Investing in what matters: Insights from COP28, part 2

By Jean-Denis Carrier and Karen Dingley | Thursday, March 7, 2024

Part 1 of this blog mini-series focused on the challenges of the energy trilemma, prompting discussion of ways to implement reliable, sustainable, and affordable energy.
In confronting these challenges, Jean-Denis Carrier and Karen Dingley examine the role and responsibility that governments play in the solution, and the key drivers in the demand for change. By taking a closer look at the broader stakeholders and ways they’re influencing the industry’s decision-making around decarbonization, our experts uncover ways the industry can proactively embed social value and socio-economic growth in future projects.

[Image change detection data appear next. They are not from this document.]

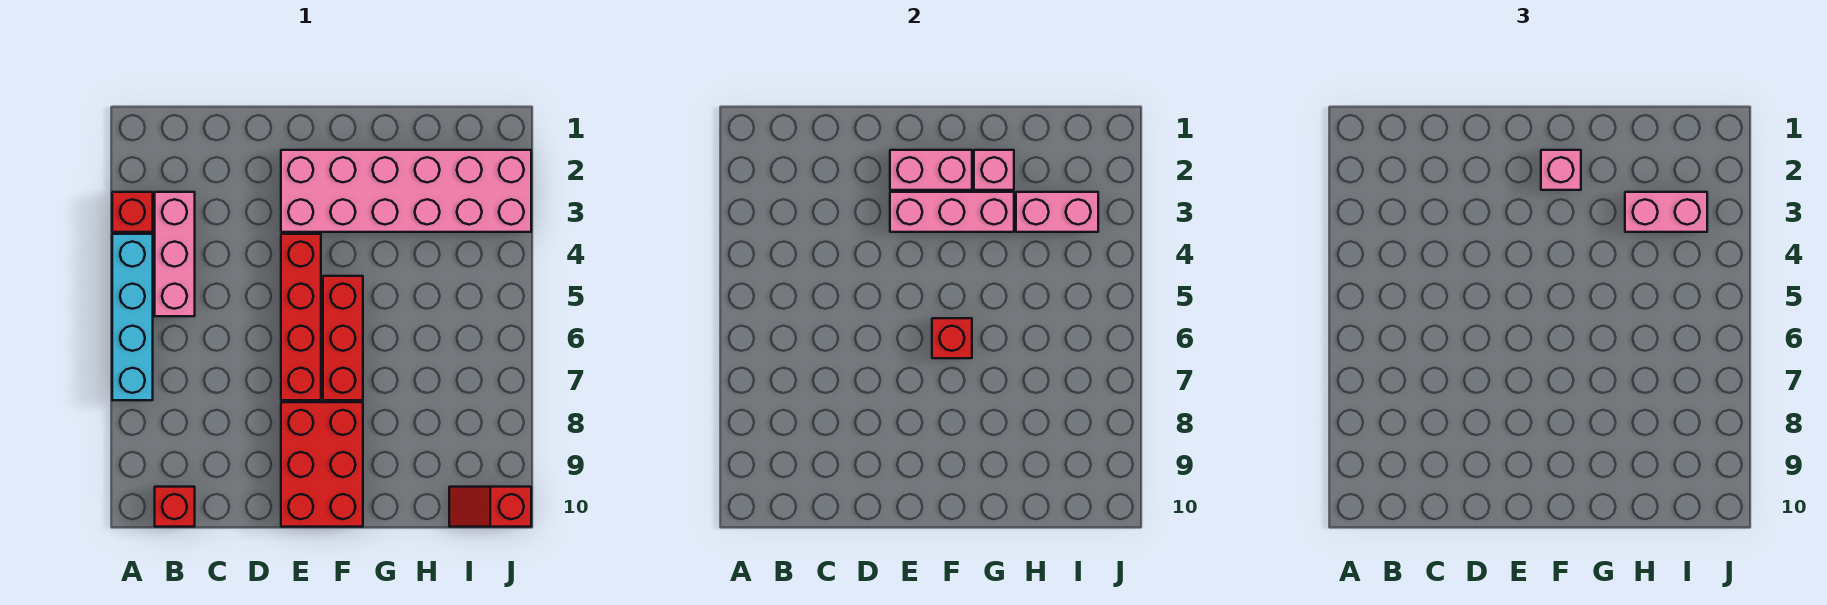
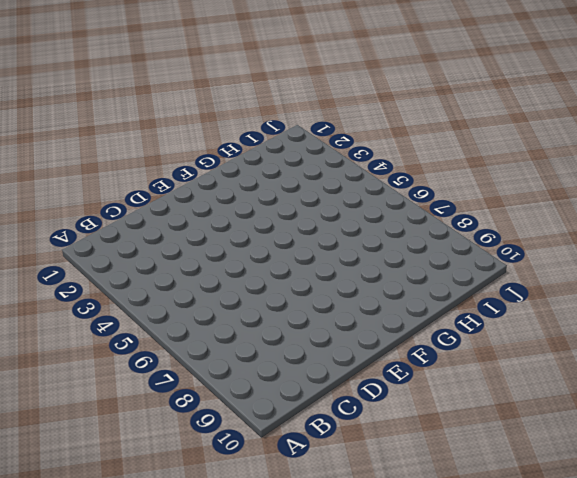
none -> red brick A3 level 1
none -> cyan brick A4:A7 level 1
none -> pink brick B3:B5 level 1

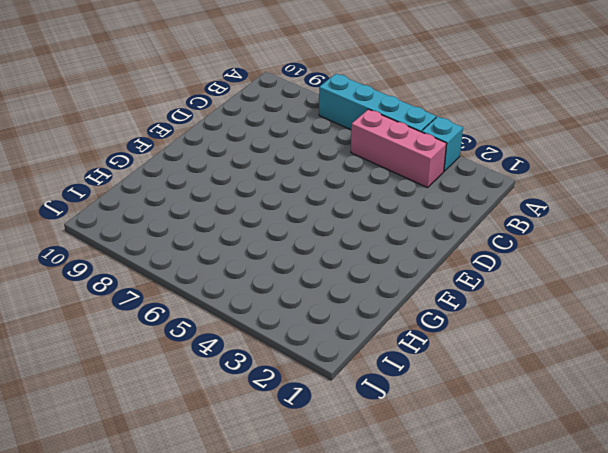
cyan brick A3 level 1 -> red brick A3 level 1
none -> red brick B10 level 1
none -> pink brick E2:J3 level 1
none -> red brick E4:E7 level 1

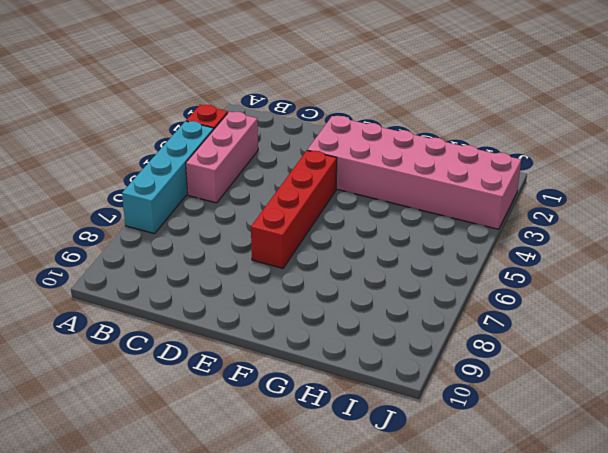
none -> red brick B10 level 1
none -> red brick E8:F10 level 1
none -> red brick F5:F7 level 1

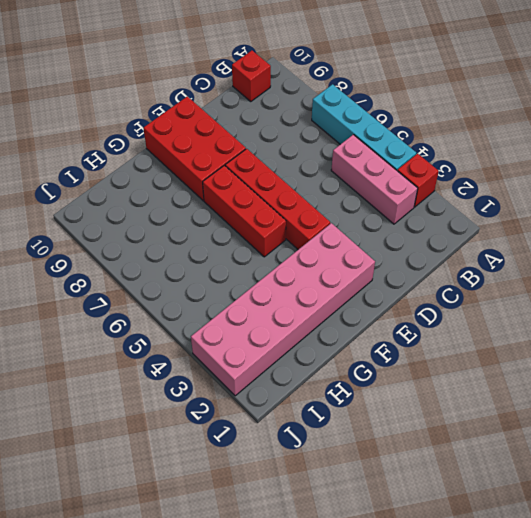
none -> red slope I10:J10 level 1 top J
none -> pink brick E2:F2 level 2
none -> pink brick E3:G3 level 2

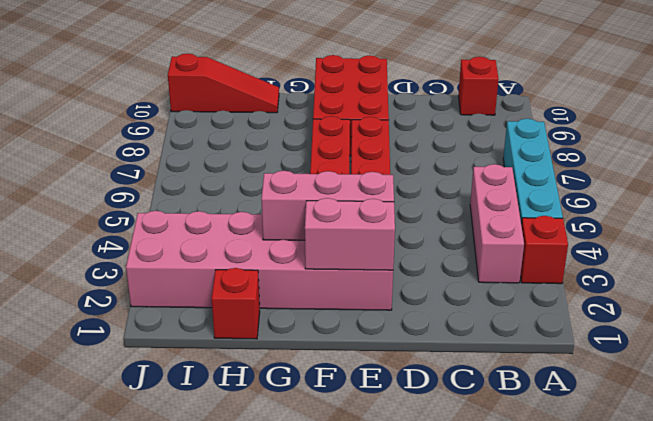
red brick H1 level 1 -> red brick F6 level 2
red slope H10:J10 level 1 top J -> red slope I10:J10 level 1 top J
none -> pink brick G2 level 2
none -> pink brick H3:I3 level 2
none -> pink brick F2 level 3

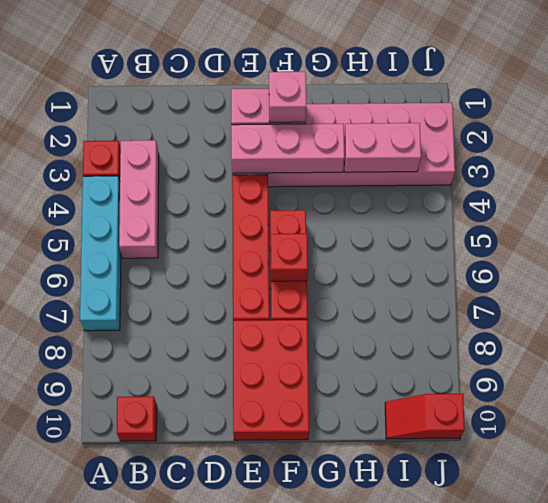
none -> pink brick G2 level 2
none -> pink brick H3:I3 level 3

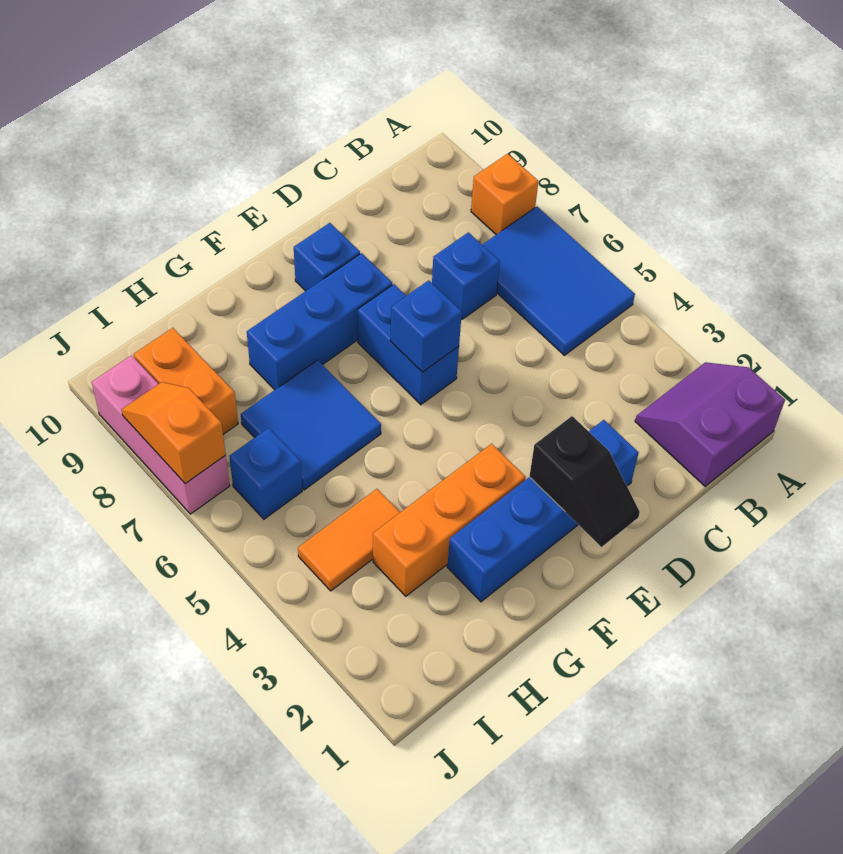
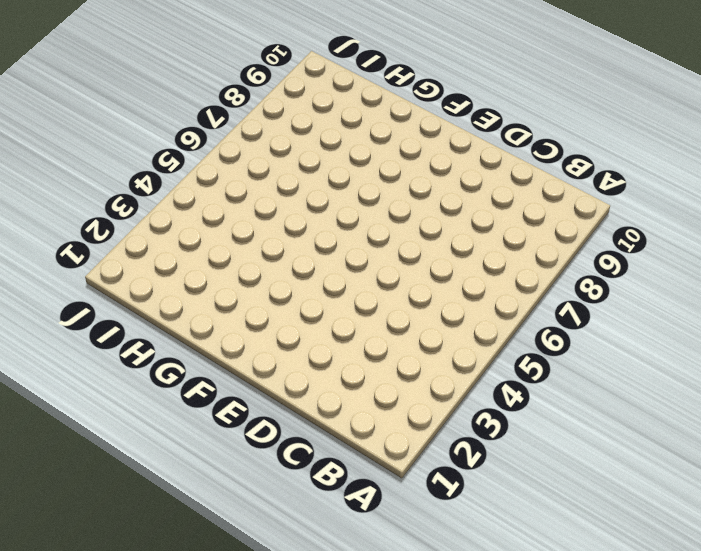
none -> purple slope A1:B2 level 1 top 1
none -> blue tile A5:B7 level 1
none -> orange brick A8 level 1

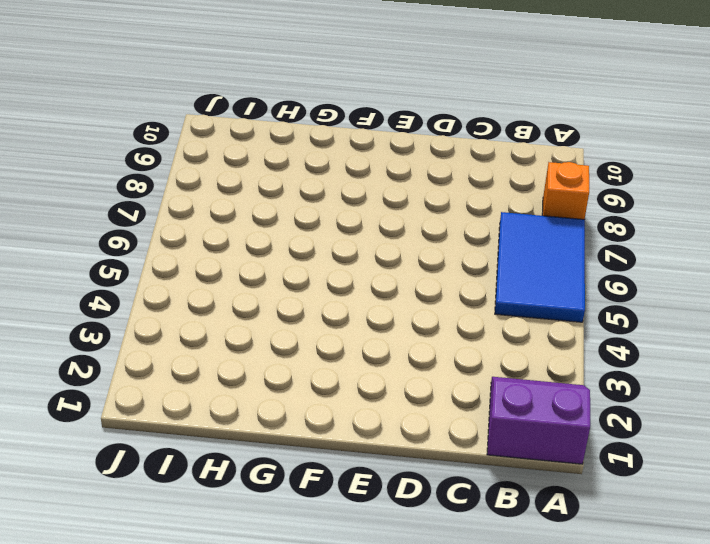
none -> blue brick C7 level 1
none -> blue brick D2:G2 level 1
none -> blue brick E6:E7 level 1

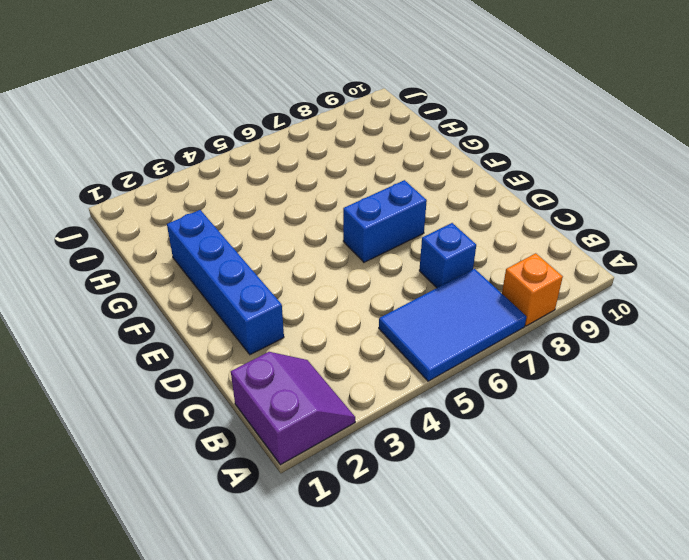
none -> blue brick E8:G8 level 1
none -> blue brick E9 level 1
none -> orange brick F3:H3 level 1

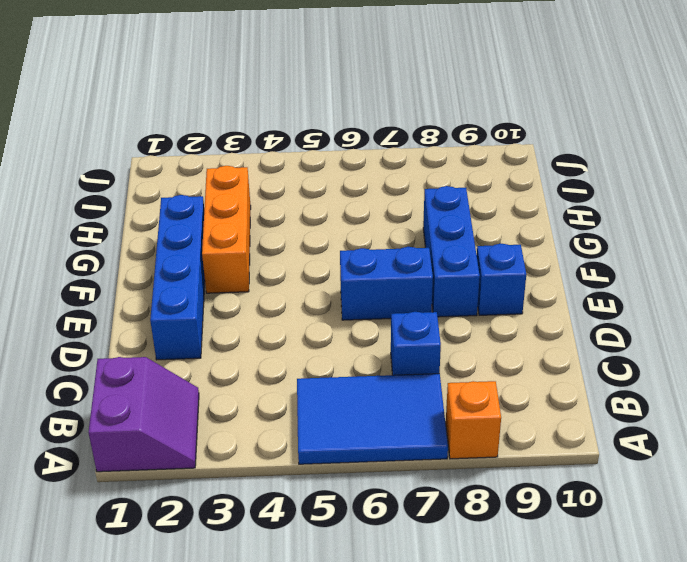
none -> blue tile G6:H7 level 1
none -> orange tile H4:I4 level 1
none -> blue brick I6 level 1

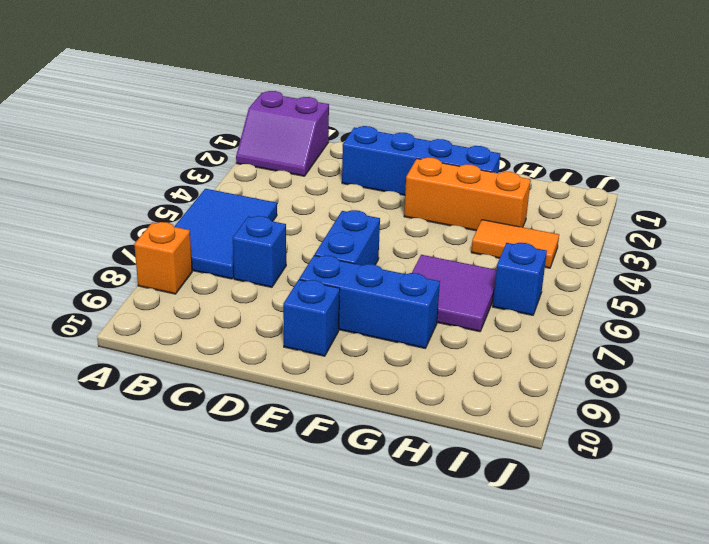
purple tile G6:H7 level 1 -> blue tile G6:H7 level 1
none -> orange brick I8:I9 level 1
none -> pink brick J7:J9 level 1
none -> black slope E1:E2 level 2 top 2

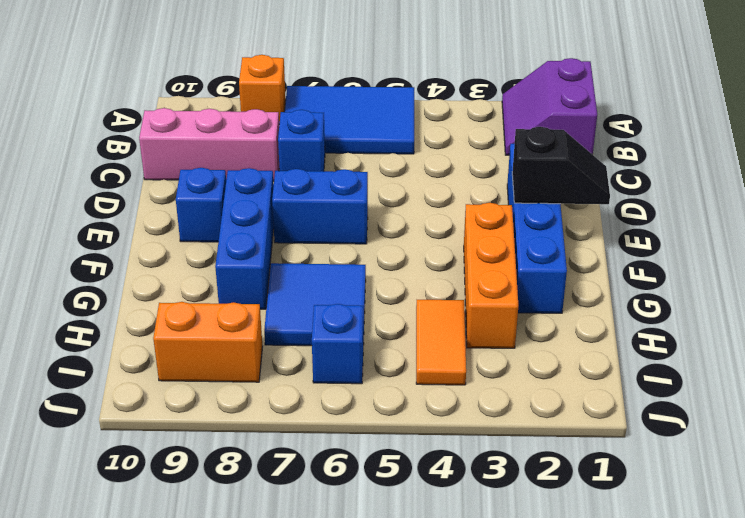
pink brick C8:C10 level 1 -> pink brick J7:J9 level 1
none -> blue brick E6 level 2
none -> orange slope J7:J8 level 2 top 7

What role do governments play?

In the pursuit of decarbonization, navigating challenges in developing countries requires a coordinated effort from both international and national governments. The international community influences decarbonization efforts in developing nations by establishing frameworks and incentive programs; regions like the EU and Canada have demonstrated success in expediting the adoption of green technologies through supportive policies and financial incentives.

International governments should also encourage the exchange of insights, even if it means sharing lessons learned and promoting open innovation. Collaboration on shared knowledge, as seen in the early days of carbon capture technology, showcases the importance of open communication in advancing global decarbonization.

National governments in developing regions play a crucial role in providing stability and clarity in decision-making processes. This is essential for attracting long-term investments, especially in industries with significant infrastructure and energy requirements. They also require international recognition and support; developed countries should acknowledge and support nations that prioritize stability and a clear vision for the future. Recognition can come in the form of indirect support, such as mitigating risks for investors in these regions, or direct financial support and capital investment in research and technology.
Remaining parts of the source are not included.